If $AB = I$. Prove that $BA = I.$(use only linear combination/matrix multiplication)

Question

Can anyone prove this using only linear combination/matrix multiplication ?

Let $A$ and $B$ be $2 X 2$ matrices such that $AB = I$. Prove that $BA = I.$

$\left[\begin{matrix} a&b\\c&d \end{matrix}\right]\left[\begin{matrix} e&f\\g&h \end{matrix}\right]=\left[\begin{matrix} 1&0\\0&1 \end{matrix}\right]$ is of no use as I end up with so many unknowns

$AB=\left[\begin{matrix} A_{first row}B_{first column}&A_{first row}B_{second column}\\A_{second row}B_{first column}&A_{second row}B_{second column} \end{matrix}\right]$ is also not helping

Answer 1

The trick is to first show that if $A = \begin{pmatrix} a & b \\ c & d \end{pmatrix}$ and $AB = I$ then necessarily $B = \frac{1}{ad - bc} \begin{pmatrix} d & -b \\ -c & a \end{pmatrix}$. This can be done using only the stuff you say. From there it is fairly easy to compute $BA$ and see that it equals $I$.

Now this is a proof, the only thing unsatisfactory about it is that your very smart 'guess' of the right form of $B$ seems to come out of nowhere. I could write a bit about how you could have found it, but perhaps that is not necessary?

Answer 2

$AB=I \implies rg(Ab)=n \implies rg(A)=n=rg(B) \implies A,B$ invertible for dimension reasons $\implies ABA=IA \iff ABA=AI \iff A^{-1}ABA=BA=A^{-1}AI=I$ where we used that I commutes with A. Alternatively you can do the same thing for $B$.
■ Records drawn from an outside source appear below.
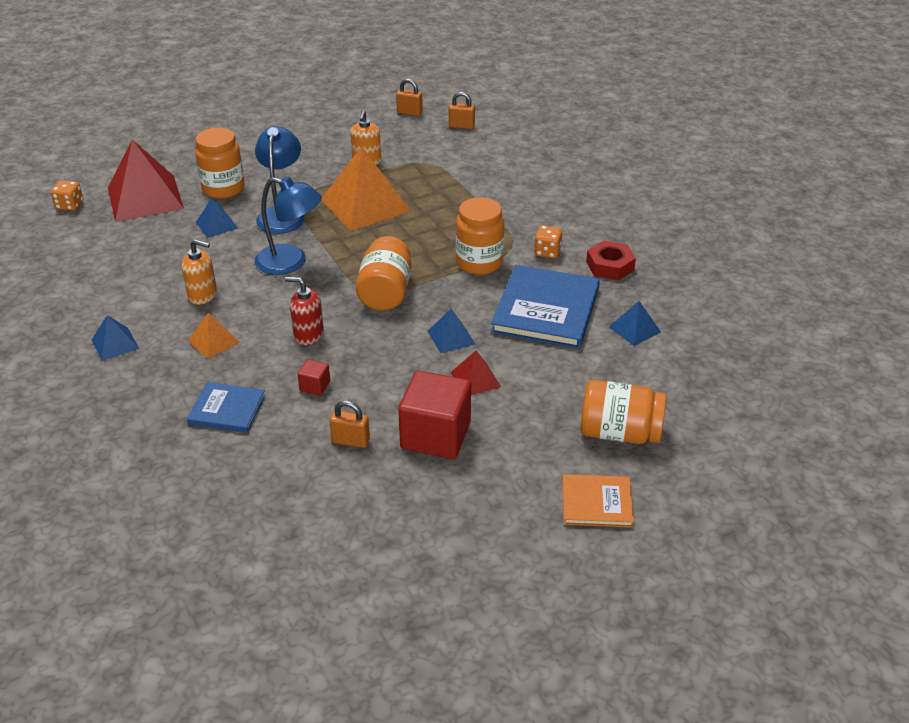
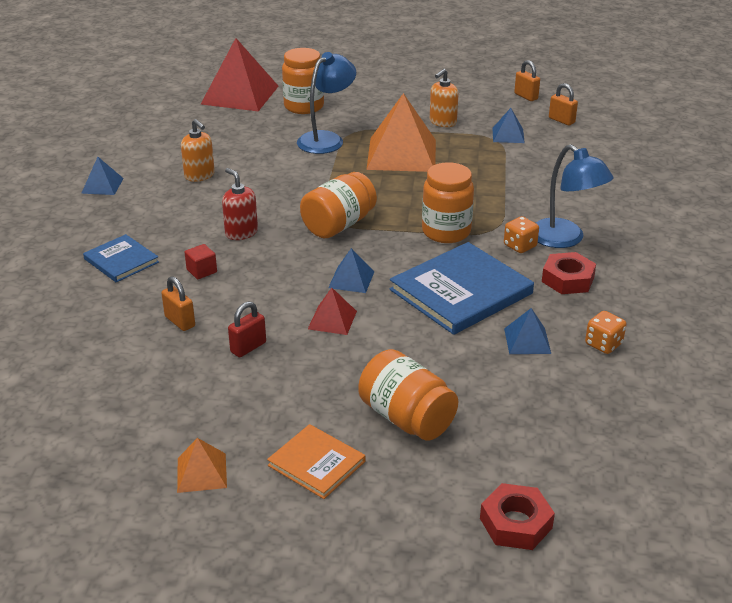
camera: 35 degrees right, 5 degrees down
(70, 205) = (183, 83): orange dice -> orange dice (603, 344)
(213, 341) = (168, 210): orange pyramid -> orange pyramid (201, 472)
(216, 225) = (268, 130): blue pyramid -> blue pyramid (508, 135)
(291, 262) = (291, 176): blue lamp -> blue lamp (565, 239)
(435, 435) = (248, 347): red cube -> red padlock
(772, 472) = (515, 523): none -> red nut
Either way, it is important here that $A$ and $B$ are linear maps between the same finite dimensional vector space in order for the rank argument to work (otherwise there might still be a kernel although of full rank) and that we have that by using this actually $AB=I$ is sufficient to show that $A$ or $B$ is invertible, which is the really essential part, since then the rest is just a standard proof from group theory!